Personal information
- Full name: Sudjai Cook
- Date of birth: 27 June 1976 (age 48)
- Place of birth: Bangkok Thailand
- Original team(s): Norwood
- Height: 176 cm (5 ft 9 in)
- Weight: 79 kg (174 lb)

Playing career^{1}
- Years: Club / Games (Goals)
- 1998: Adelaide / 7 (2)
- ^{1} Playing statistics correct to the end of 1998.

= Sudjai Cook =

Australian rules footballer, born 1976

Sudjai Cook (born 27 June 1976) is an Australian rules footballer who has played in the Australian Football League for the Adelaide Crows. He also played in the South Australian National Football League.

==Early life==
Cook was adopted at 10 weeks old from Thailand and moved to Australia.

==AFL career==
Deciding to embark on a career in Australian rules football, he played 7 games for the Norwood Football Club before being rookie listed in 1998 with the Australian Football League club, Adelaide. Debuting that year after being promoted to the senior list, he had the distinction of being the first Thai-born player ever to play in the AFL. The rover was known for his speed and dubbed "the Chef" by Seven Network commentator Sandy Roberts.

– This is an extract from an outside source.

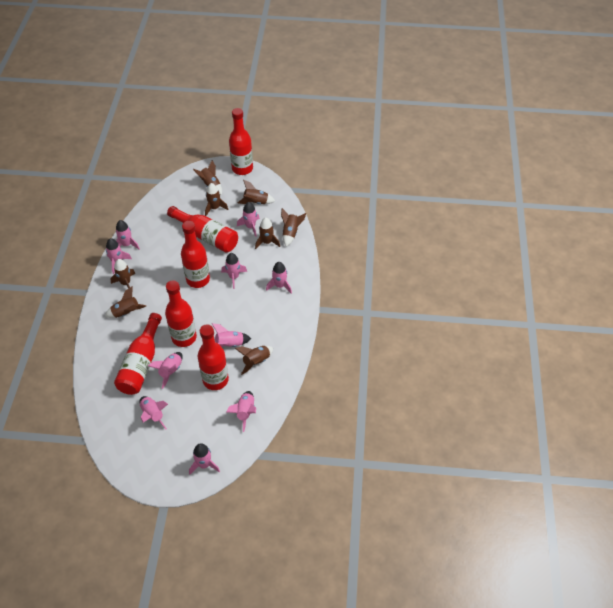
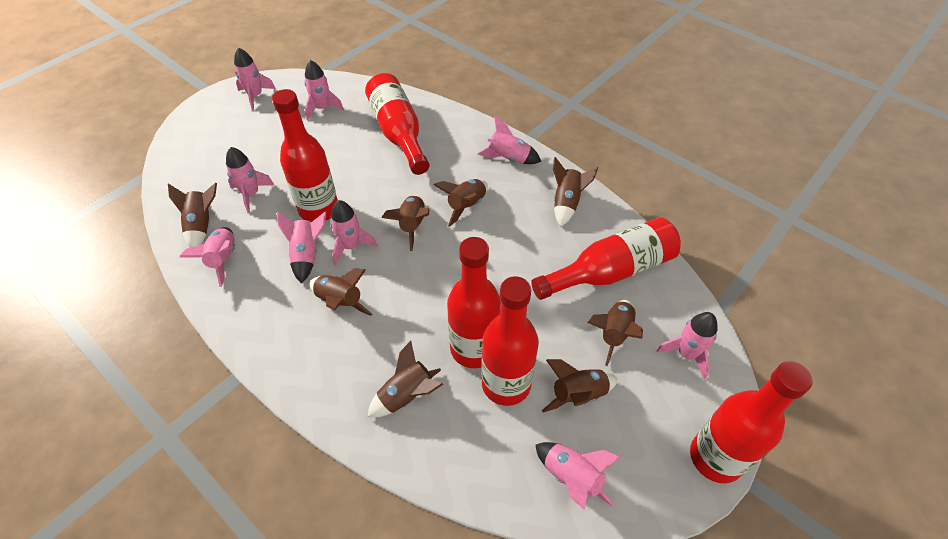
pink rocket: 10 -> 9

He went on to play 7 games for the club before being delisted at the end of the year.

==Post-AFL career==
Cook played the majority of his SANFL career with the Glenelg Football Club in the SANFL, having transferred to that club from Norwood in 1999. His SANFL career ended in 2005, after 26 games for Norwood and 122 games for Glenelg.

He was an assistant coach for the Broadview Football Club who play in the SAAFL. He was also playing for Broadview at the same time.

He went on to play for Flinders Park in the SAAFL until 2018.

Cook was red carded in a game against Golden Grove Reserves in 2015, for intentionally elbowing an opposition player in the jaw.